Officials at the FEC fined Crenshaw’s campaign committee $42,000 for failing to properly return more than $220,000 in illegal contributions.

According to the general counsel’s report, the FEC has “reason to believe” that the Crenshaw campaign and its treasurer, Paul Kilgore, violated federal law by “knowingly accepting excessive and prohibited corporate contributions”

The report says: “The Committee received excessive and apparent prohibited contributions aggregating $223,460.26 for the 2020 primary and general elections from 125 individuals, one non-qualified political action committee, one qualified multicandidate committee, four corporations, and three LLCs.

“As an authorized campaign committee, the Committee was limited to accepting $2,800 per election from individuals, $5,000 from multicandidate committees, and was prohibited from accepting any corporate contributions.

“The Committee, however, received $223,460.26 in excessive and apparent prohibited contributions across four disclosure reports:

“…The Committee does not dispute its failure to make timely refunds but asserts that since the filing of the Referral, it has now refunded all excessive contributions.

“As described above, the Committee’s amended reports and recent filings disclose refunds for all but $3,216.50 in excessive contributions from individuals.

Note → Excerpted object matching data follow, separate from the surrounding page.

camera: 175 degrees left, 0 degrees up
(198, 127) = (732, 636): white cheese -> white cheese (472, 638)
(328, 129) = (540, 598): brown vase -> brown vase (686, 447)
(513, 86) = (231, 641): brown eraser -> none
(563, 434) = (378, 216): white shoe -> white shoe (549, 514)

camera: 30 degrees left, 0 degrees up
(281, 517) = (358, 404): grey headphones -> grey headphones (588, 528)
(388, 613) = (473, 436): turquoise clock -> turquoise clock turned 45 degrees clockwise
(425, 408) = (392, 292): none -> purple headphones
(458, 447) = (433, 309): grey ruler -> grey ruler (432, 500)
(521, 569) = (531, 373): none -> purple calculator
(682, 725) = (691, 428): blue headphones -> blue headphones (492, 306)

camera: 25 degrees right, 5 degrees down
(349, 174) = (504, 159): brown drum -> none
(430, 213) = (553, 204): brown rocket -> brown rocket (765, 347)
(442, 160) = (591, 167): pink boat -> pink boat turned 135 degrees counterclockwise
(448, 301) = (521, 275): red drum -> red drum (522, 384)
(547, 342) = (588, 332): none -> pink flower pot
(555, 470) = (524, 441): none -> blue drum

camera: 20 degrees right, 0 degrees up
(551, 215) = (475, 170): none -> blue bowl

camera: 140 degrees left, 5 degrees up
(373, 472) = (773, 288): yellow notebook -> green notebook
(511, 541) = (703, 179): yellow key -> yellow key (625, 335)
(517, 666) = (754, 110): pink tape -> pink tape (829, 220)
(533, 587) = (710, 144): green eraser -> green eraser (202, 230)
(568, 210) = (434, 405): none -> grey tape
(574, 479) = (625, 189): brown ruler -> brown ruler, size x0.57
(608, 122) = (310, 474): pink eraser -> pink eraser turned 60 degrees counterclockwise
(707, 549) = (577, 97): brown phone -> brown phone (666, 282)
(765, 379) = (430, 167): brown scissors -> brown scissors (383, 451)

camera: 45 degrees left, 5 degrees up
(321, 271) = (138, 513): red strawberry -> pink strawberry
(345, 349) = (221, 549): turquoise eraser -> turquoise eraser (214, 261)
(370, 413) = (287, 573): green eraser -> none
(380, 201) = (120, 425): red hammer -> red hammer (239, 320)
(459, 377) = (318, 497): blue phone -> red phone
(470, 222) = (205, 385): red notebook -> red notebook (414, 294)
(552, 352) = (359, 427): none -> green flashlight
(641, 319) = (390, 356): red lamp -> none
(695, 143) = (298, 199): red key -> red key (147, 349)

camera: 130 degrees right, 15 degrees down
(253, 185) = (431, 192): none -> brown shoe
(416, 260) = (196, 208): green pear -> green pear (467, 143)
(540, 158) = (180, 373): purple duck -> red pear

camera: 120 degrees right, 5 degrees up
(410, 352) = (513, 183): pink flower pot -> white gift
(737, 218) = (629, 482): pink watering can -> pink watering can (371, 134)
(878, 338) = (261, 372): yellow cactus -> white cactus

“The Committee asserts that it issued late refunds of the apparent prohibited contributions after it could not ascertain whether the source of funds was permissible.

“Since notification of the filing of the Referral, the Committee has disclosed the refunds of the apparent prohibited contributions on its amended reports.

“Therefore, the Commission finds reason to believe that Dan Crenshaw for Congress and Paul Kilgore in his official capacity as treasurer violated 52 U.S.C. §§ 30116(f) and 30118(a) by knowingly accepting excessive and prohibited contributions,” the report said.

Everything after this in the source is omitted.